Thibault revient avec un jeune homme, presque un adolescent. A deux ou trois ans près, il doit avoir l’âge de mes élèves. Je ne sais pas si tu vois le genre : lunaire, poète maudit et débraillé. Il s’appelle Yann, c’est écrit sur sa blouse blanche. Faut absolument que je te le décrive… Il est roux, les cheveux en pétard et gluants de gel. Il a dû piquer les lunettes à Lennon et la barbe de trois jours à Gainsbourg. Remarque, il a plutôt bon goût. Bien entendu, les manières sont désinvoltes, mais un brin calculé quand même. Ce n’est pas de l’authentique. Il me fait penser aux étudiants de première année de psycho à la fac. Suffisant, prétentieux… en un mot insupportable. Le genre de mec qui se croit supérieurement intelligent car il a lu trois pages de Bettelheim, et qui se met à parler dans son sabir personnel, pour bien te faire comprendre que tu n’es pas de son monde. Voilà, tu situes un peu mieux Yann, non ?

Je l’aurais bien vu sortir avec l’autre conne au lycée…Clara Delombre. Section A2, vêtue de mauve des pieds à la tête, empestant le patchouli et déclamant du Baudelaire dans les couloirs aux intercours. Elle était persuadée qu’elle possédait l’arcane de la connaissance et de la vie  depuis qu’elle avait lu trois poèmes des Fleurs du mal. Je ne me suis toujours pas remis du jour où elle nous a traités tous les deux de  béotiens  car on n’aimait ni Lalanne, ni Thiéfaine, et crime suprême à ses yeux : on détestait Higelin. Franchement, Yann et Clara auraient fait un très beau couple.

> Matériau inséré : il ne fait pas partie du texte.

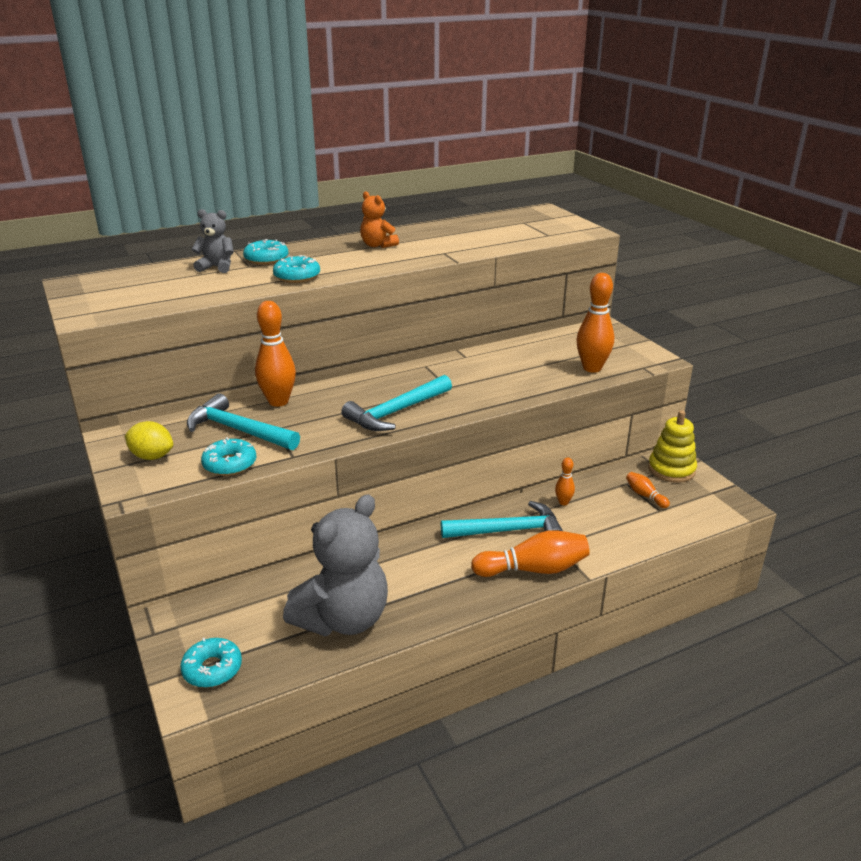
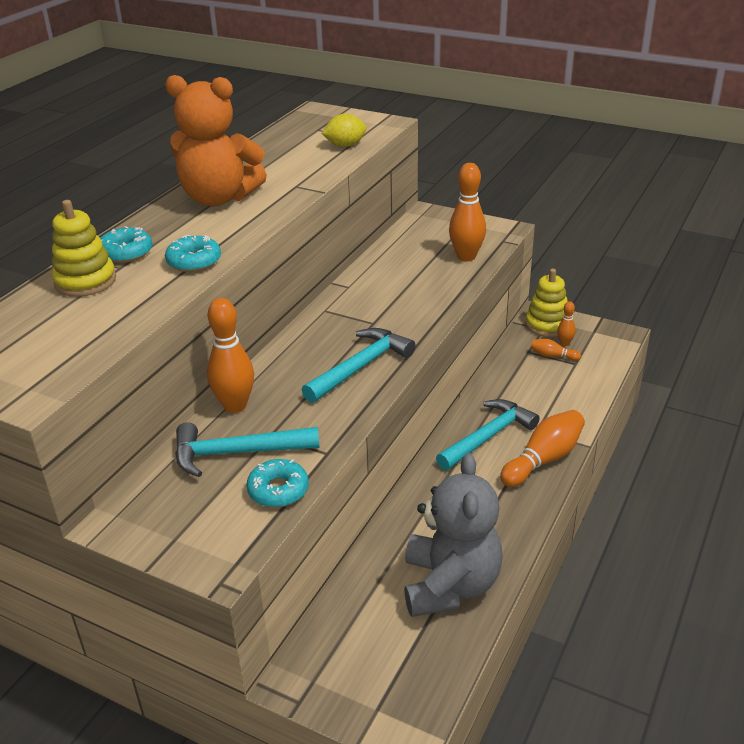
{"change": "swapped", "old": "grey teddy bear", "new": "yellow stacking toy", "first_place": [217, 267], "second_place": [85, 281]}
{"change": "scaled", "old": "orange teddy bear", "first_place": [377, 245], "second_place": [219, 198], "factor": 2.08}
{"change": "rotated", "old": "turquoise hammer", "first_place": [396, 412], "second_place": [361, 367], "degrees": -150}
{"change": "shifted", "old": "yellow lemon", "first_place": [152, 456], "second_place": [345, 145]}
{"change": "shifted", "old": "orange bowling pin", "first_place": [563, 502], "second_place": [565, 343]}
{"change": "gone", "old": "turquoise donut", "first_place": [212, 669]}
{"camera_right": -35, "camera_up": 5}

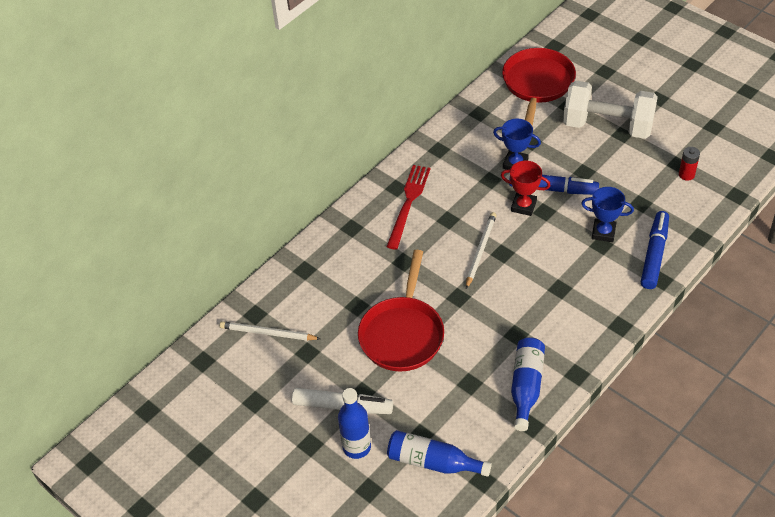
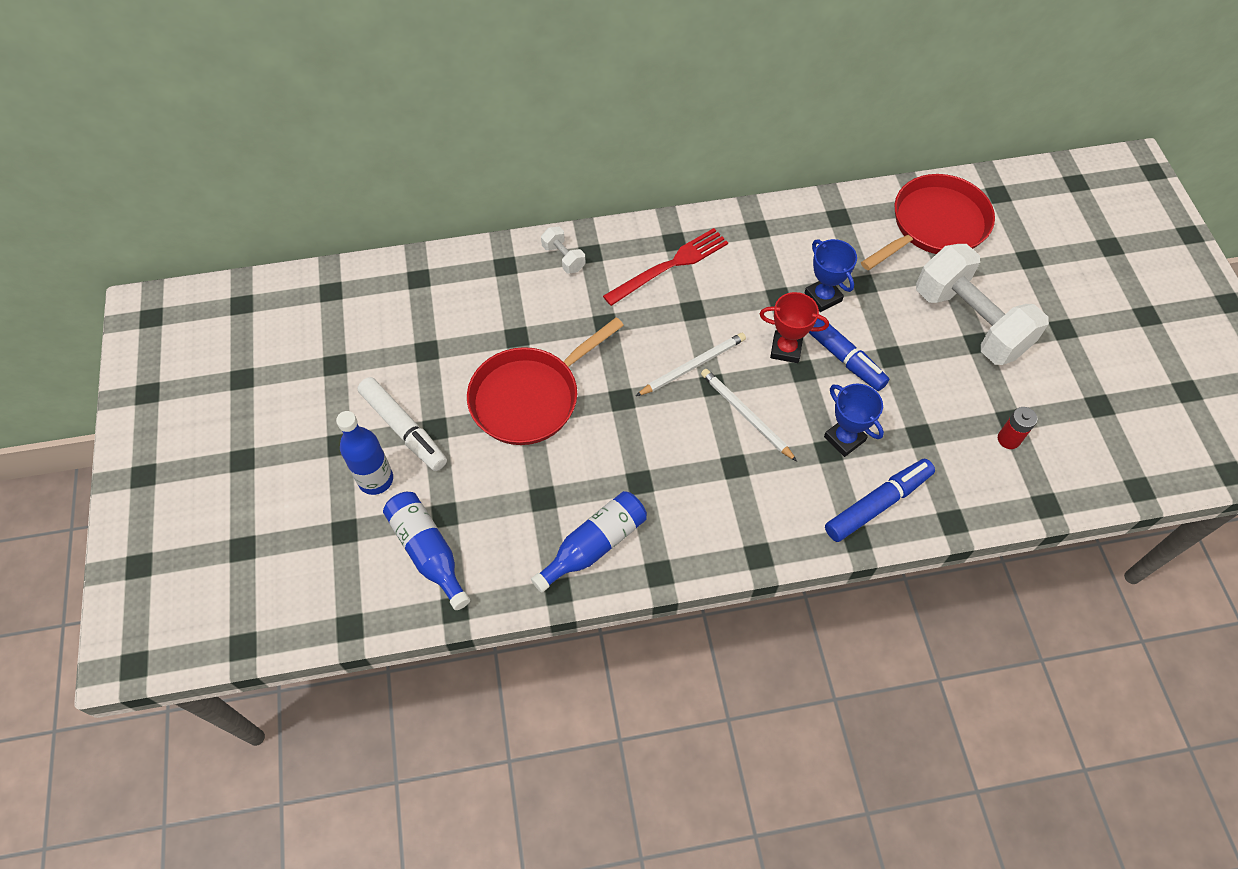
{"change": "new", "new": "white dumbbell", "second_place": [563, 258]}
{"change": "shifted", "old": "white pencil", "first_place": [268, 333], "second_place": [746, 415]}
{"change": "rotated", "old": "red trophy", "first_place": [523, 206], "second_place": [786, 349], "degrees": -45}
{"camera_right": 35, "camera_up": 10}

Pour en revenir à Yann, il nous fait la totale niveau vestimentaire : le baggy taille basse qui baille aux chevilles, le sweat shirt de Cradle of Filth, sous la blouse ouverte, c’est pas du meilleur goût pour une salle d’autopsie, et je crois que ça aurait rendu impossible ses amours avec Clara. Et puis il y a aussi l’élastique du caleçon rouge à motifs écossais. Mais alors le pompon, ce sont quand même les chaussures et les chaussettes. Je viens de le remarquer au moment où il ramasse le stylo qu’il vient de laisser tomber : ses baskets ne sont pas de la même couleur et ses chaussettes non plus. Ca fait quatre couleurs aux pieds : jaune et rouge, marine et noir. Faudra que je tente l’expérience avant la fin de l’année scolaire.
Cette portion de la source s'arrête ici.